Solo in quel momento notai quanto fosse scosso, come somi­gliasse al ragazzo che doveva essere stato prima che lo trasfor­massero in un vampiro, come fosse giovane e pieno di grazia ter­rena. Voleva che fosse vero!

«Oh, sì, ci credo!» risposi. «Gli credevo, ma tutto poteva es­sere una menzogna, non capisci?»

«Non percepivi l’autenticità del suo bisogno di te?» chiese lui.

«Cosa?» domandai. «Siamo tornati a questo, alla discussione per stabilire se, quando serviamo Satana, serviamo o no Dio? Tu e Louis che ne discutete nel Teatro dei Vampiri, cercando di decidere se, essendo figli di Satana, siamo figli di Dio?»

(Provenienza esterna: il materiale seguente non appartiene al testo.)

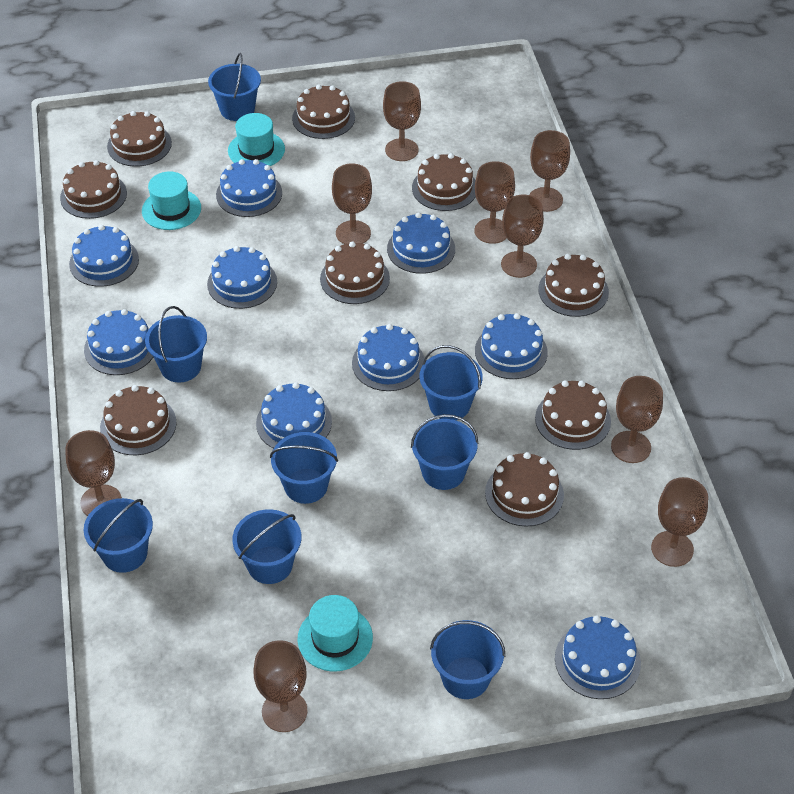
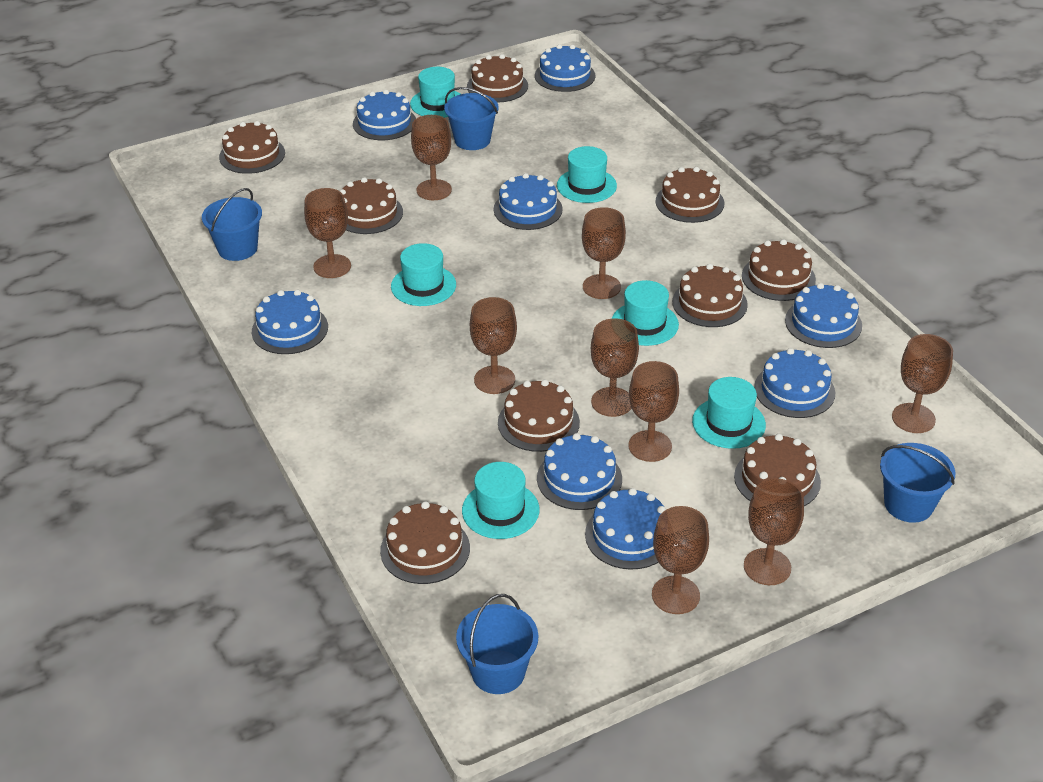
blue bucket: 8 -> 4
blue cake: 9 -> 8
turquoise hat: 3 -> 6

«Sì», rispose Armand. «Gli credevi?»

«Sì. No. Non lo so», dissi. «Non lo so!» gridai. «Odio Dio più che mai. Sono furibondo con entrambi, accidenti a loro!»

«E Cristo?» chiese Dora, gli occhi colmi di lacrime. «Gli di­spiaceva per noi?»

«Sì, a modo suo. Sì. Forse. Chissà! Ma non ha affrontato la Passione come un semplice uomo, come Memnoch l’aveva im­plorato di fare, ha portato la sua croce come Dio Incarnato. Vi dico che le loro regole non sono le nostre regole! Noi abbiamo creato regole migliori! Siamo in balia di eventi folli!»

Lei proruppe in grida sommesse, dolenti. «Perché non pos­siamo scoprirlo mai e poi mai?» urlò.

«Non lo so!» dichiarai. «So che erano là, che mi sono appar­si, che mi hanno permesso di vederli. Eppure non lo so ancora!»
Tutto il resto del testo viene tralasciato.